今日四人が集まったのは、「ほのかは、どうなったのか」を論じるためである。
あと数日で次の話が放映されるわけであるが、四人とも、それまでとても待ちきれなかったので。
事実を知るためには放映まで待つしか選択肢はないが、みんなと語り合うことによって、各々の心に納得が見つかればよいのである。
次回放映まで乗り切るための、パワーを充電することさえ出来ればよいのである。
パワーといっても、元気活力といった前向きなものではなく、狂わぬための精神防壁を維持するためのパワーだが。

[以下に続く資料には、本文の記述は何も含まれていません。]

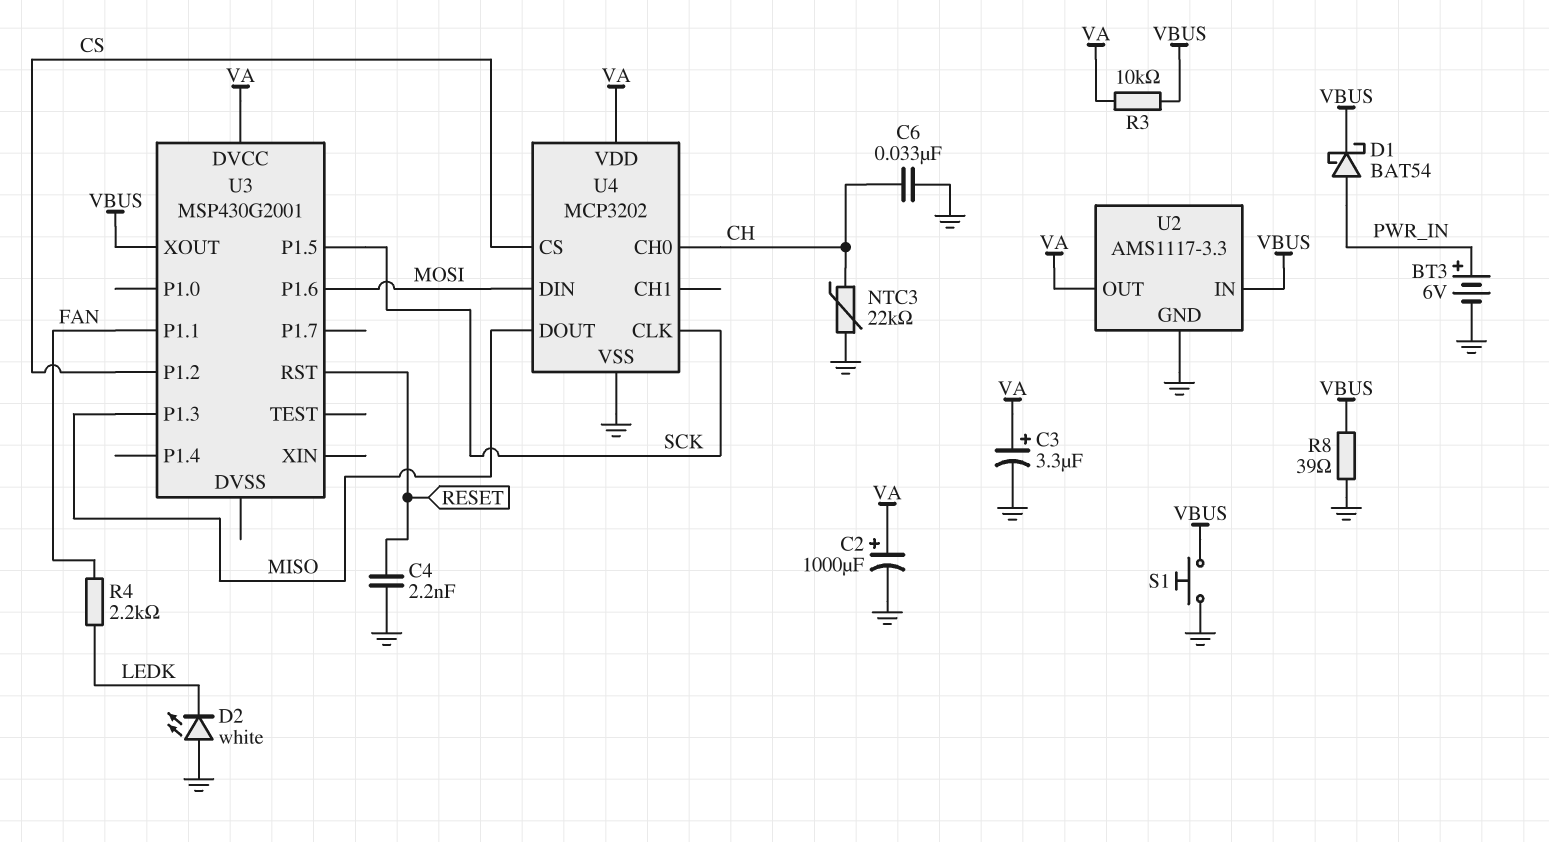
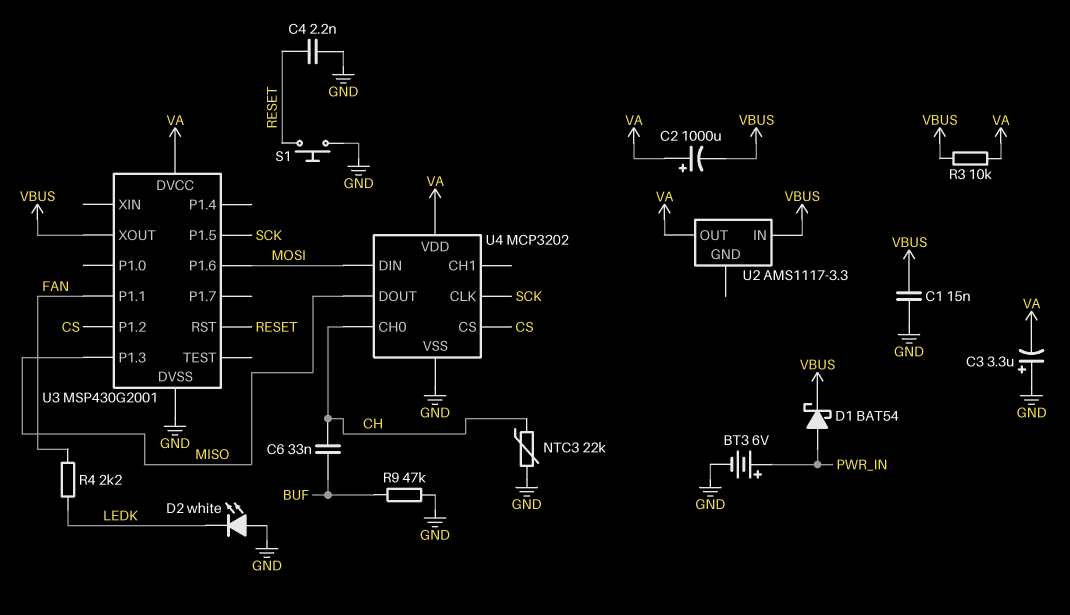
C1: none -> 15nF (GND, VBUS)
C2: 1000uF (plus VA, minus GND) -> 1000uF (plus VA, minus VBUS)
C3: 3.3uF (plus VA, minus GND) -> 3.3uF (plus GND, minus VA)
C6: 33nF (CH, GND) -> 33nF (BUF, CH)
R8: 39 (GND, VBUS) -> none
R9: none -> 47k (BUF, GND)
S1: button (GND, VBUS) -> button (GND, RESET)
U2 pin GND: GND -> none
U3 pin DVSS: none -> GND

彼らは現在、例の「ほのかの胴体両断シーン」と、その前後部分を繰り返し繰り返し観ていた。
そこからなにかを見出そう、と。
それを語り合って、よい予測を導き出して、みんなで元気を出そう、と。
しかし、
「やはり、映像だけからの判断は不可能なのであろうか」
何回目かの視聴で、トゲリンが不意にネチョネチョ声でぼやき、ため息を吐いた。
「そうだね。まあ、そうとしか考えられないように、映像を作って見せているからねえ」
そのようなことは理解した上での、それでもなにか発見出来ることがあるかも知れない、という今日の集まりだったわけだが、
結局、
なにも分からなかった。
シルエットから想像出来ることがおそらく事実なのだろう、ということくらいしか。
なお、この件、こうして騒いでいるのは定夫たちだけではない。
全国のオタたちの間で、騒動になっていた。
大人気テレビアニメの主人公が、ストーリー半ばにしてあっさり胴体を両断されたのである。当然というものだろう。
ネットニュースや情報ワイドによれば、夕方に放映している大手キー局の全国区アニメとあって、視聴者からの猛烈な抗議が殺到したらしい。
また、ほのかファンによる、助命嘆願運動もあちこちで起きているということだ。
定夫たちには、そうした運動に参加するつもりは毛頭なかったが。
来週の話など、とっくに完成しているわけで、運動を起こしてなにが変わるはずもないからだ。
第二期への要望というなら、分からなくはないが。
事実を捻じ曲げようということでなく、ただ次回放映までの間に、少しでも安息を得たいだけなのだ。定夫たちは。
結局、トゲリンのいう通り映像からはなにも分からなかったが。
結局、もう出尽くしている話を、いたずらに繰り返すことしか、心を慰める術がなかった。
ほのかは主人公である、だから死ぬはずがない。
ラストで誰かがほのかに語り掛けているのに、死ぬはずがない。
魔法使いなんだ、なんとかなる。
主役交代なら、アメアニにシルエットが乗るはずだ。
多分、だから、ほのかは死んでいない、もしくは復活する。
と。
果たして、どうなるのであろうか。
惚笛ほのかの、生命は。
判明するまで、あと数日。
次の木曜日、午後六時。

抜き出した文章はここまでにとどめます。